Children can be taught about the dangers of internet porn without an overhaul of sex education guidance, the Prime Minister has said.
Responding to a campaign by The Daily Telegraph, David Cameron agreed that sex education lessons should address the problem of adult websites.
This comes as several MPs, Christian charities and pro-family groups have written to the newspaper criticising the lack of reference to parents in its campaign to redraw sex education guidelines.
The letter, signed by director of The Christian Institute Colin Hart, says “The Government should be supporting parents” in the task of teaching their children about how to avoid pornography.
The Prime Minister said he agrees with Education Secretary Michael Gove that the issue of online pornography can be addressed without wholesale reform of current sex education guidance.

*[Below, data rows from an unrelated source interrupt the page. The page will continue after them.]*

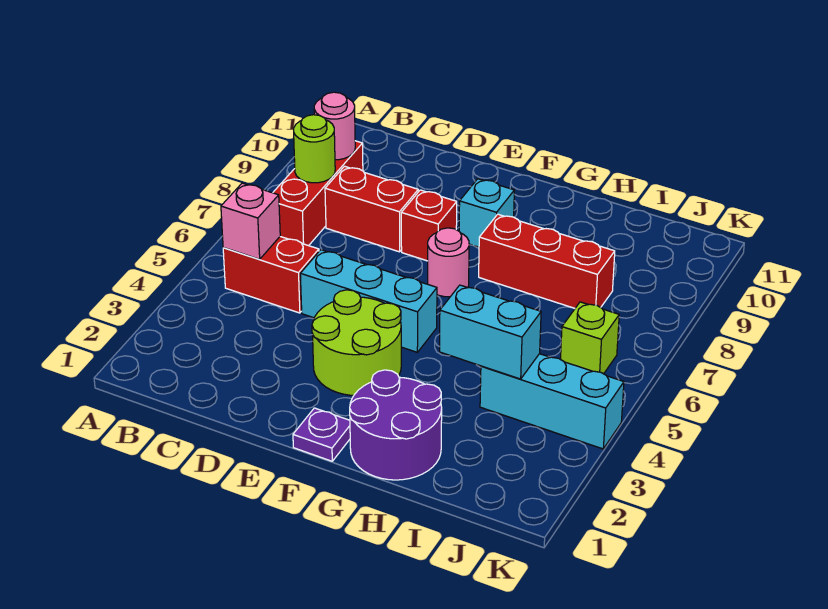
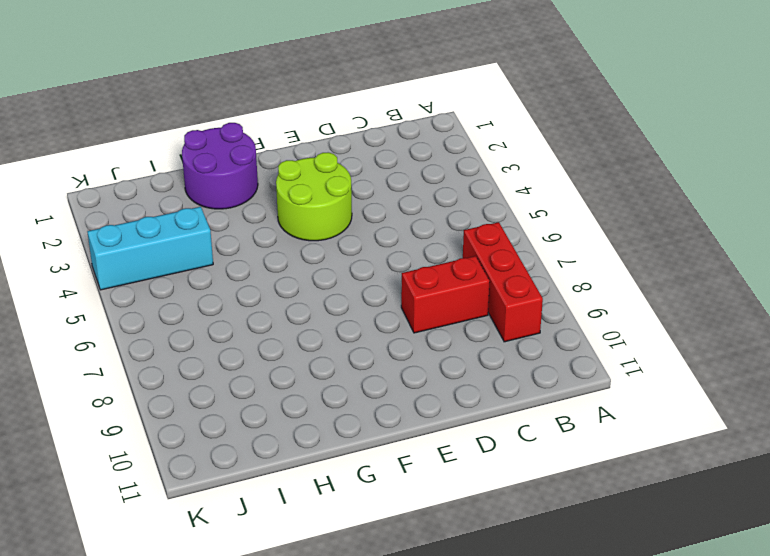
none -> red brick B5:C5 level 1
none -> cyan brick D5:F5 level 1
none -> red brick E8 level 1

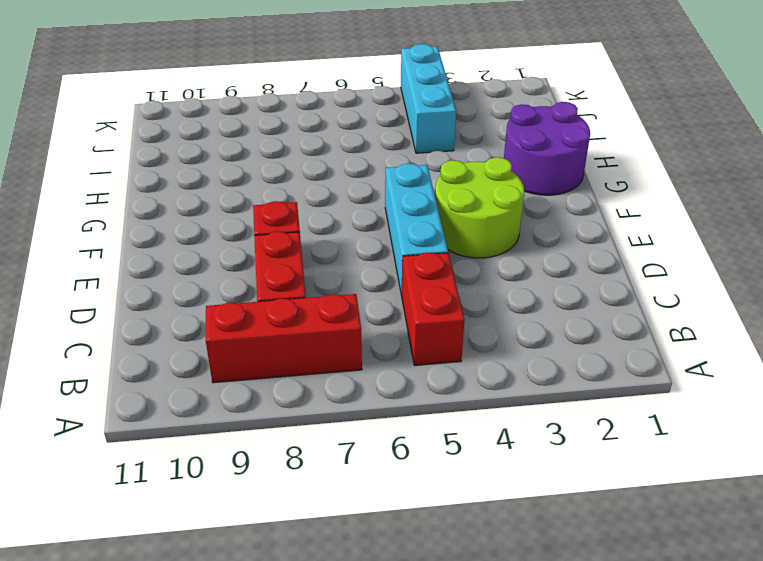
none -> purple plate F1 level 1
none -> pink round brick F7 level 1
none -> cyan brick F9 level 1

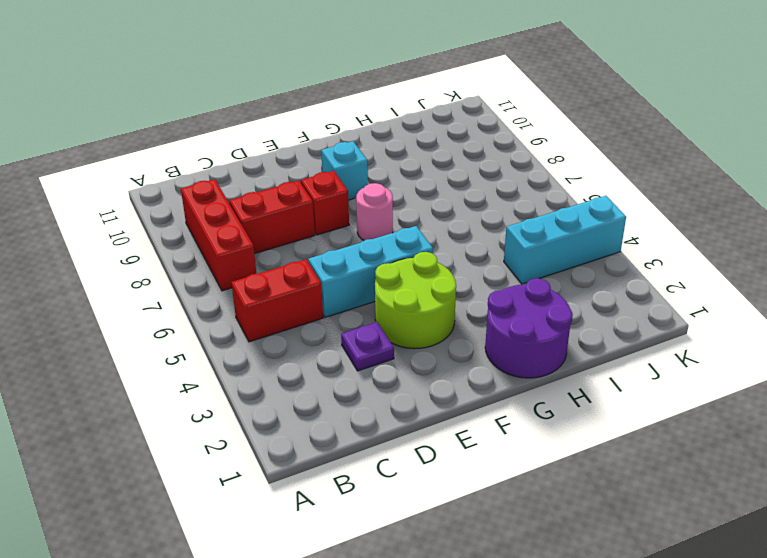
purple plate D3 level 1 -> purple plate F1 level 1
none -> red brick G8:I8 level 1
none -> lime brick J6 level 1
none -> pink brick B5 level 2

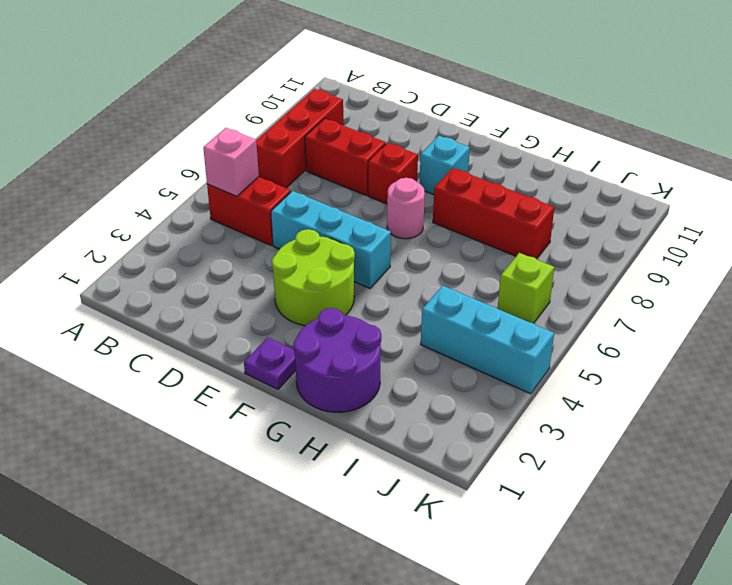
none -> lime round brick B8 level 2
none -> pink round brick B9 level 2
none -> cyan brick H4:I4 level 2

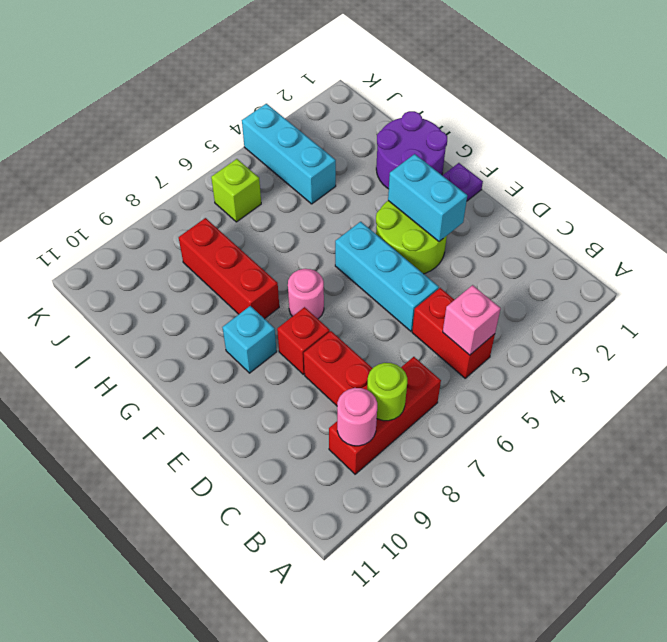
cyan brick E3:F3 level 2 -> cyan brick H4:I4 level 2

Last week, Deputy Prime Minister Nick Clegg clashed with Mr Gove over whether to launch a reform of the way sex education is taught.
Mr Cameron said: “We need to make sure we are up to date on the problems of the internet.”
He added: “Where I absolutely agree with the Education Secretary, is that I am not looking for wholesale reform of the curriculum on sex education.”
Last week The Christian Institute urged caution over the issue. Spokesman Mike Judge said reforming the guidance could be “a political Pandora’s Box”.
He said: “Some people have good motives for wanting to change the guidance.
“They want to address the growing danger of easy access to internet porn, and the impact it has on young people’s lives.
“The Daily Telegraph and some family-friendly groups have got behind that campaign.
“But others have signed up who have a track record of pushing a liberal agenda and sidelining parents.
“Some of these groups, like the Sex Education Forum, want to make the subject mandatory and remove parents’ rights of withdrawal.
“At the moment, the guidance says schools should be neutral on the controversial issue of sexual orientation.
“Groups are claiming that the introduction of gay marriage gives them the green light to rewrite the guidance.
“This issue is a political Pandora’s Box, and the Government should leave the guidance as it is.
“Schools can still tackle issues of internet bullying and online porn, in an appropriate way, without new guidance.”